Hospital Metropolitano promove valorização a mulheres atendidas em Ananindeua

Na semana em que se comemora o Dia das Mães, o Hospital Metropolitano de Urgência e Emergência (HMUE) levou uma ação de Humanização às mulheres que acompanham seus filhos em tratamento no Centro de Atenção Psicossocial Infantil (CAPSI), em Ananindeua (PA).

Com o tema “Cuidando de quem cuida”, a palestra da coordenadora de Humanização da unidade, Thais Cabral, levou orientações sobre o autocuidado para quem dedica seu tempo a crianças e adolescentes com transtornos mentais como bipolaridade, hiperatividade, déficit de atenção, esquizofrenia e autismo.

A coordenadora explica que quando há um processo de adoecimento na infância, as famílias tendem a concentrar seus cuidados na criança. “Quando falamos de Humanização, entendemos que precisamos atender a todos os públicos, ao usuário e sua família. Por isso nossa estratégia no CAPSI foi atender a mulheres que acompanham os filhos na unidade. Queremos que se sintam valorizadas, tenham seu protagonismo estimulado”, explicou.

Durante a palestra, as participantes foram convidadas a falar de seus anseios e sonhos. Para completar a atividade, as mulheres encheram balões brancos e fizeram uma dinâmica em que não poderiam deixar o balão cair, já que os objetos representavam os sonhos destas mães.

A dinâmica e os tópicos abordados durante a palestra sensibilizaram a cozinheira Marli da Paixão. Mãe de dois filhos autistas, a agora autodenominada cuidadora, contou que o momento de descontração no CAPSI despertou-a para o cuidado com autoestima. “Depois desta palestra percebi que precisamos saber o quanto somos importantes para nós mesmas. Só depois disso alguém vai nos dar valor. A palestra mudou meu jeito de pensar. Daqui para frente vou me dar mais valor”, explicou.

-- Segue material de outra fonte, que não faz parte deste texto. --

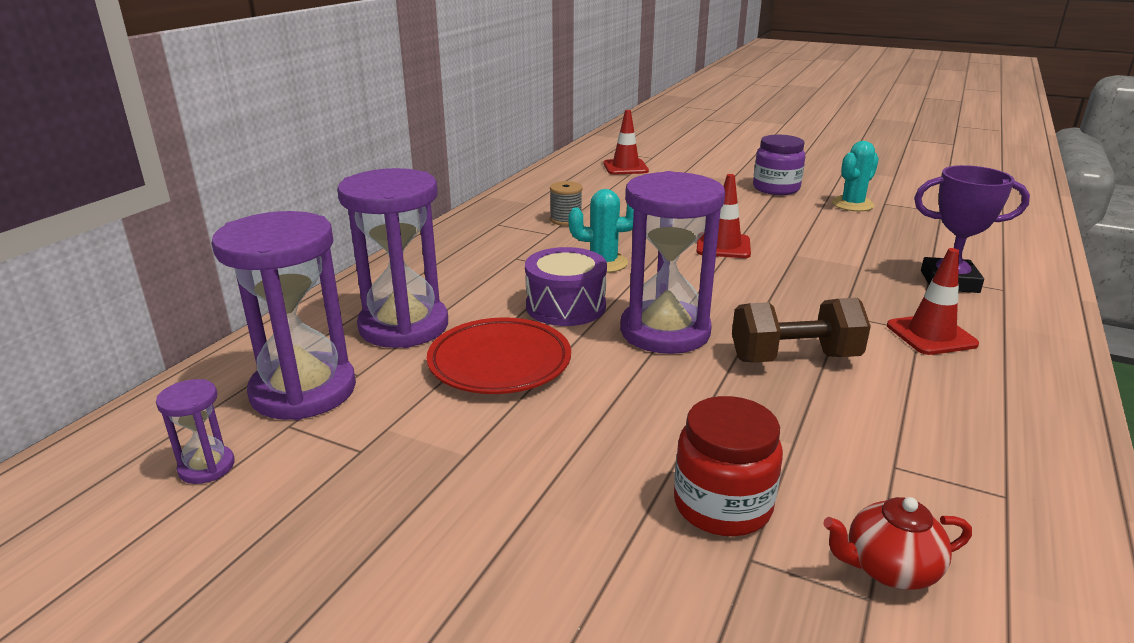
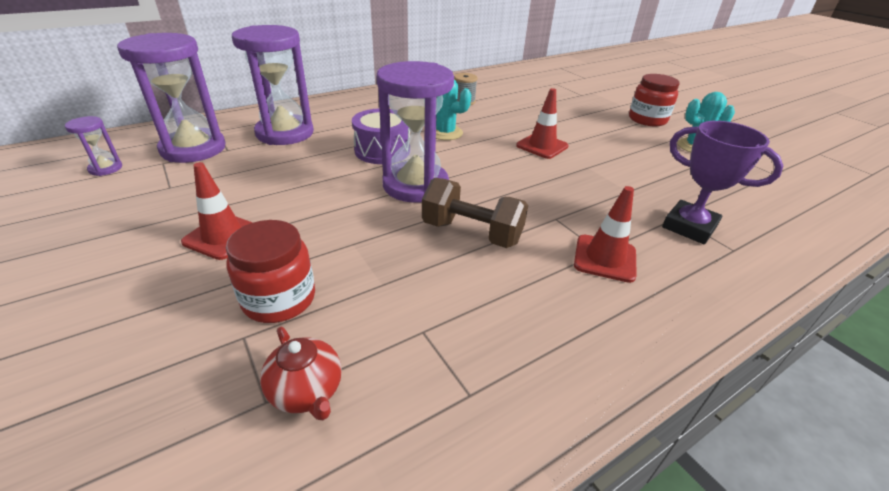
camera: 30 degrees right, 10 degrees up
(499, 363) = (298, 169): red plate -> none
(625, 167) = (555, 80): red traffic cone -> red traffic cone (223, 236)
(776, 188) = (647, 119): purple jar -> red jar
(889, 569) = (307, 391): red teapot -> red teapot turned 150 degrees counterclockwise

Para cuidar do filho de 12 anos e da filha de seis, ambos com autismo, a cozinheira largou o emprego em um restaurante famoso em Belém. Ela conta que a doença dos pequenos trouxe mudanças para ela em diversos âmbitos, especialmente nos papéis de mãe e mulher. “Minha vida mudou muito, parei de trabalhar, não sabia o que fazer. Eu esperava que meus filhos viessem de um jeito, mas vieram de outro. Tive que lutar para me acalmar e estabilizar a vida”, prosseguiu.

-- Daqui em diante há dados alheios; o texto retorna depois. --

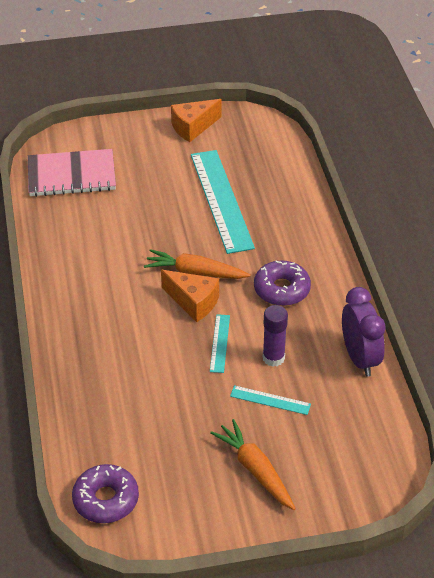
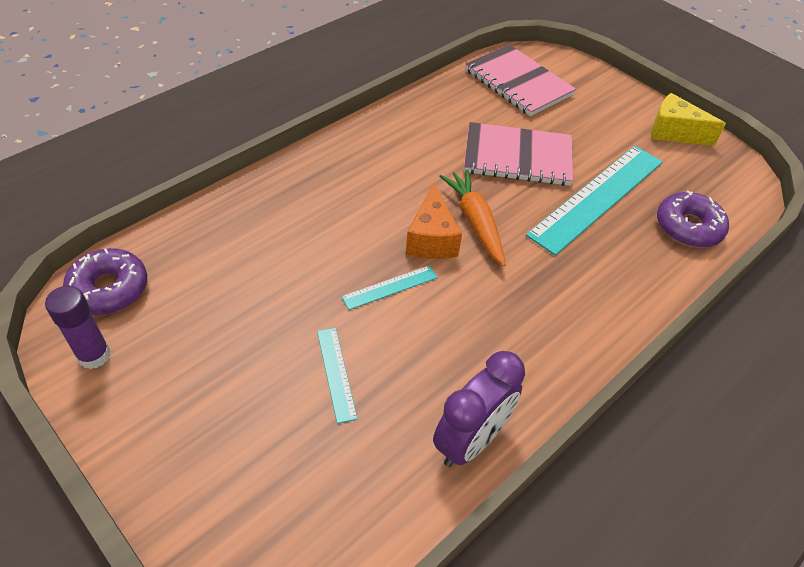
camera: 55 degrees right, 5 degrees up
(151, 218) = (517, 157): none -> pink notebook
(193, 127) = (673, 132): orange cheese -> yellow cheese
(255, 470) = (217, 407): orange carrot -> none
(273, 358) = (404, 347): purple glue stick -> purple glue stick (94, 355)
(281, 289) = (516, 307): purple donut -> purple donut (688, 227)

As palavras ouvidas na atividade no CAPSI devem ajudar a trazer à tona uma nova Marli. “A gente vive em função dos filhos e marido por 24 horas, se esquece da gente. Só que um dia a gente também pode adoecer. Quem é que vai cuidar dos meus filhos e da minha família se eu adoecer? Eu me despertei para a vontade de cuidar de mim. Se eu estiver bem cuidada, vou ter capacidade para cuidar”, concluiu.